Гонца в княжеский двор не пустили, приворотный пошёл в терем доложить о посетителе. Он сел у тына и стал ждать, когда выйдет князь или княгиня. В тереме отворилась дверь, гонец встал и подался вперёд. В светлом прямоугольнике входа возник девичий силуэт. Девушка шагнула наружу, и дверь за ней закрылась. Она, нынче встречавшая своё шестнадцатое лето, была стройна как берёзка, быстро завернув за угол терема мигом скрылась с глаз. Гонец снова сел и опустив голову, вздохнул…
А в это время в тереме, в людской палате, где князь принимал просителей и жалобщиков, приходящих в поисках правды, Нискинин сидел в переднем углу, в своём княжеском кресле и с воеводой Буяром решали что делать. Он потерял одного сына, а теперь неизвестно где находился второй, но слава богам живой.
– На месте сечи его не нашли. Значит Лютовой попал в полон к дреговичам. Надобно слыха подослать к ним, пущай посмотрит, послушает. Ежли мой сын у Драговита, придётся скрестить мечи. Я не могу потерять и ентого сына, – рассуждал Нискинин.
– Уже седмица прошла, как я послал к дреговичам слыхов. А, ежли княжич не у князя, а у ватажников? Драговит может и не знать об ентом набеге.
– Тада твои слыхи пущай доложат князю о своевольстве его подданных, и потребуют от моего имени разобраться с ними и вернуть мне сына, иначе я рать на него пошлю!
– И енто им велено.
Князь опустив голову задумался. Он все годы, пока Лютовой рос, внимательно наблюдал за ним. Он знал от кого родился его сын. Тогда, в Велик?день Купалы, когда мужалый отрок увёл от костра с берега реки Радославу с собой, а после ему пришлось её искать по лесу, он видел, как тот отрок около лежащей в беспамятстве Радославы обернулся чёрным волком с подпалинами и метнулся в чащу. Князь все эти годы наблюдал, не таится ли в ребёнке порода оборотня, забравшего у него когда-то право первой брачной ночи? Ждал необратимых изменений и наблюдал за сыном, но пока ничего не случилось.
Он встал и стал вышагивать по палате от стены до стены. Нахмурившись и сведя брови, как две грозовые тучи, сказал:
– Прошла седмица, а от слыхов до сих нет новостей! Може, не дожидаться их возвращения, а послать сотню и наказать дреговичей за нападение на наши земли?
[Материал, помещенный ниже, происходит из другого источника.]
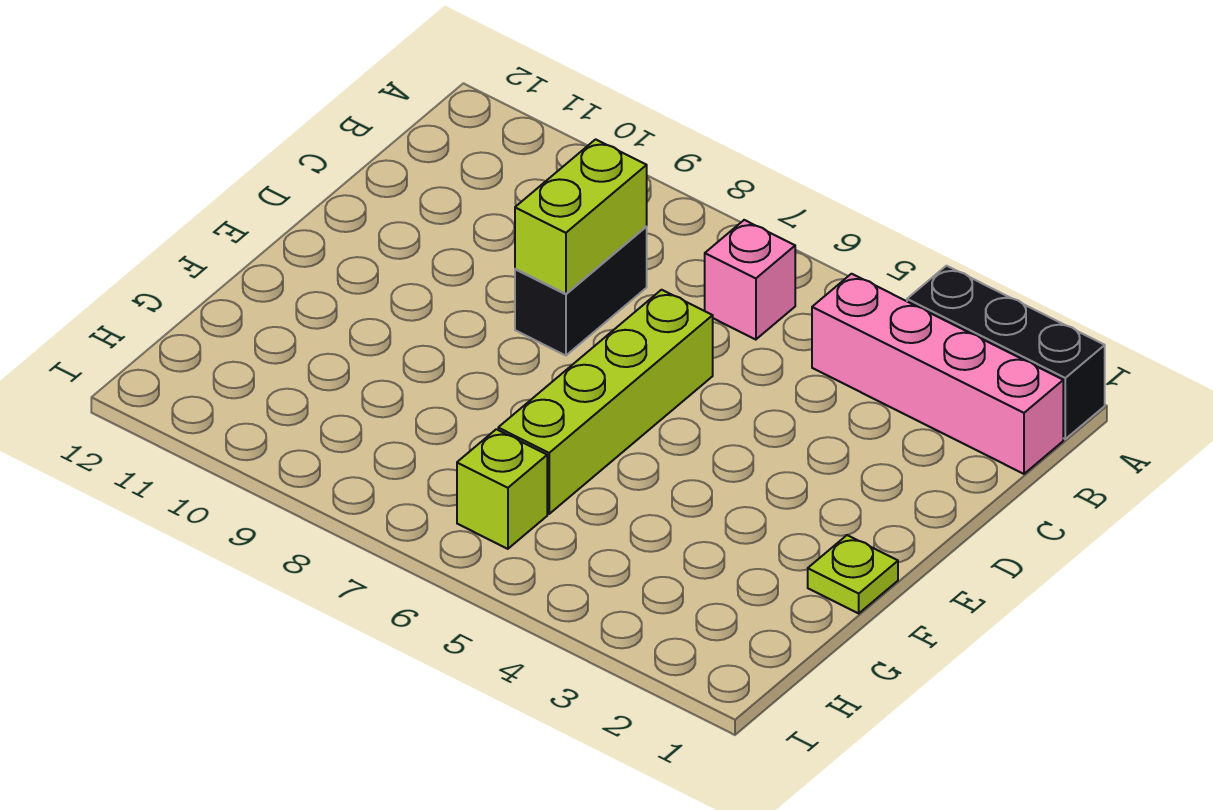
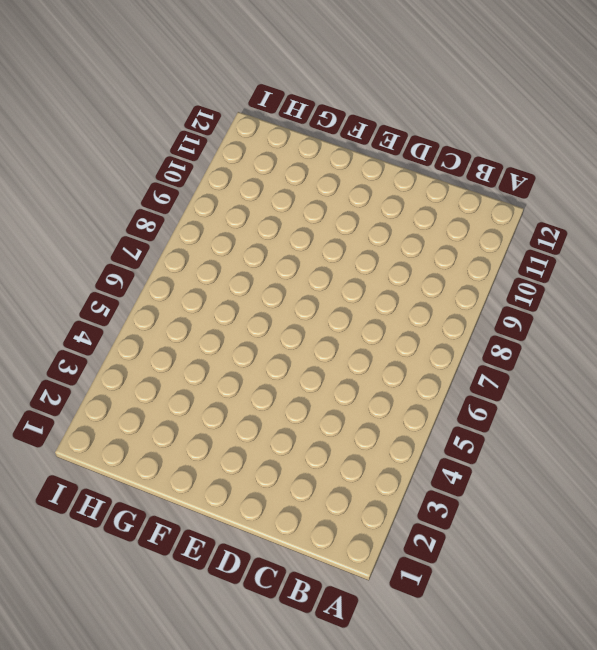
none -> black brick A1:A3 level 1
none -> pink brick B1:B4 level 1

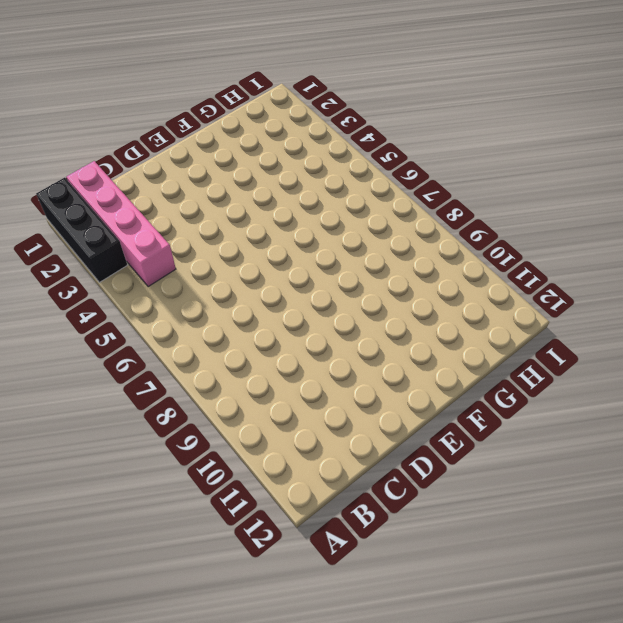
none -> pink brick B6 level 1
none -> black brick C8:D8 level 1

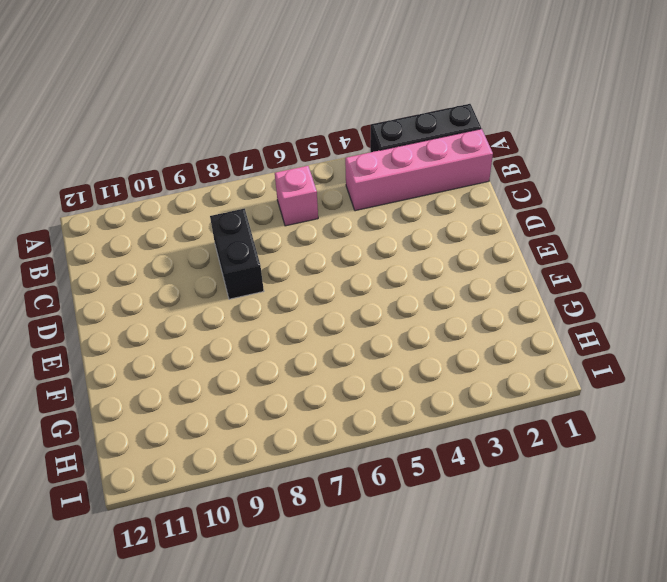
none -> lime brick D6:G6 level 1
none -> lime plate F1 level 1

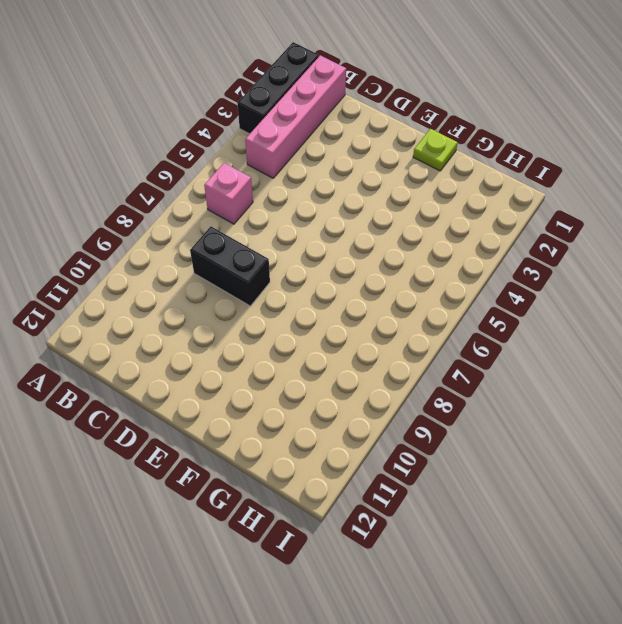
none -> lime brick D6:G6 level 1
none -> lime brick H6 level 1

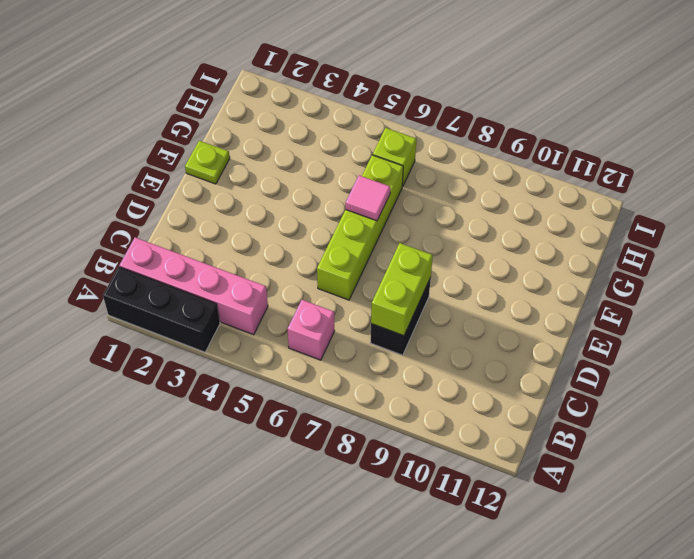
pink tile F6 level 2 -> none

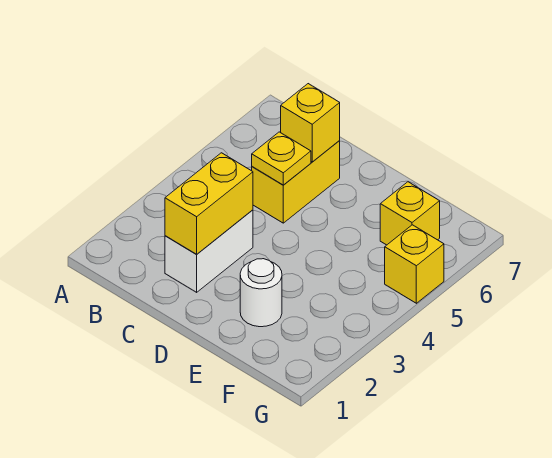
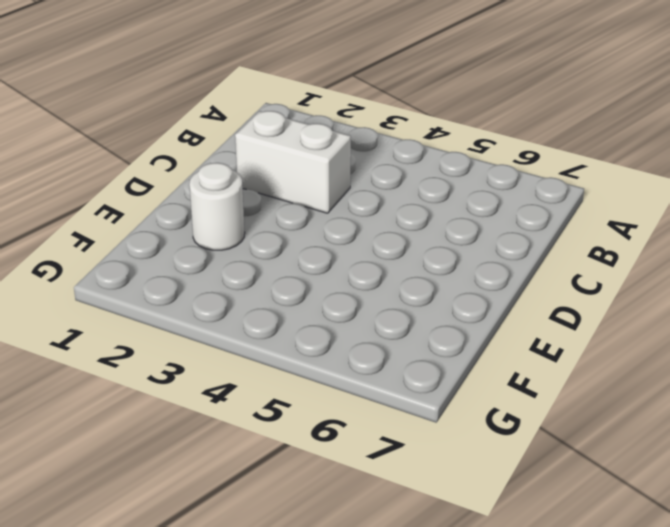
none -> yellow brick C5:C6 level 1
none -> yellow brick F6 level 1

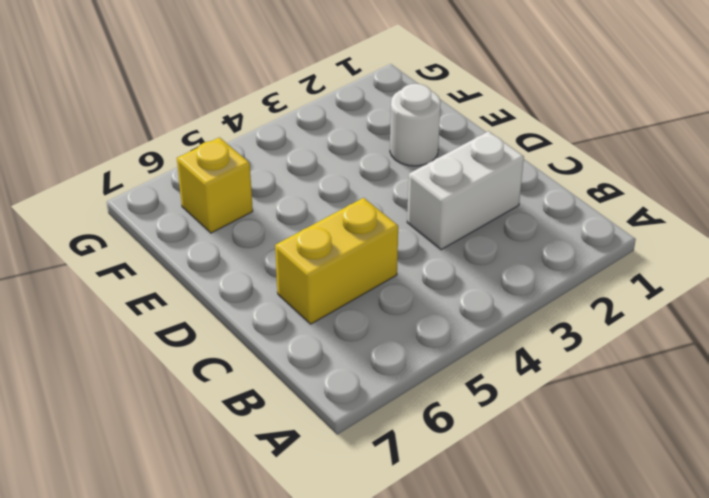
none -> yellow brick G5 level 1
none -> yellow brick C2:C3 level 2

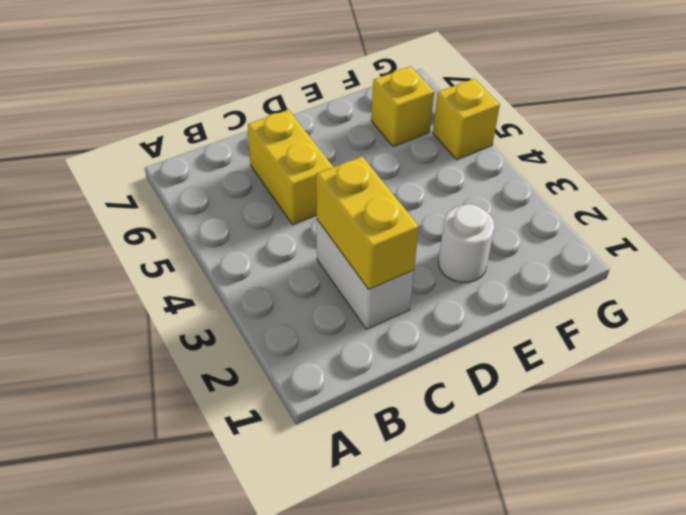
none -> yellow plate C5 level 2
none -> yellow brick C6 level 2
Нискинин остановился напротив Буяра и потребовал:
– Где твои слыхи? Пошто так долго их нет? Они у тебя чё, пешком побежали?
– Двуконь, как водится! Енто тебе, княже, кажется, что они должны уже вернуться, но прошло ишшо не так много дён, просто ты за сына переживашь. Подожди немного.
– А, ежли Лютовоя нет у дреговичей, а он попал к ватажникам, тада, где его искать? Да и на кой он ватажникам? Им чё жить надоело?
– Княже! Давай не будем щас гадать, дождёмся, када возвернётся Скоромет.
– Не мог мой сын сбежать с поля во время сечи. Он отважный вой[14 - Вой – воин], ни один раз ходил с ратью в походы!
– Ты, княже, заране не рви свою душу на части. Найдём мы Лютовоя, я тебе обещаю.
Тут резко открылась дверь и заглянула дочь Заряница.
– Батюшка! Там, у тына, течец. Он молвит у него для тебя письмо.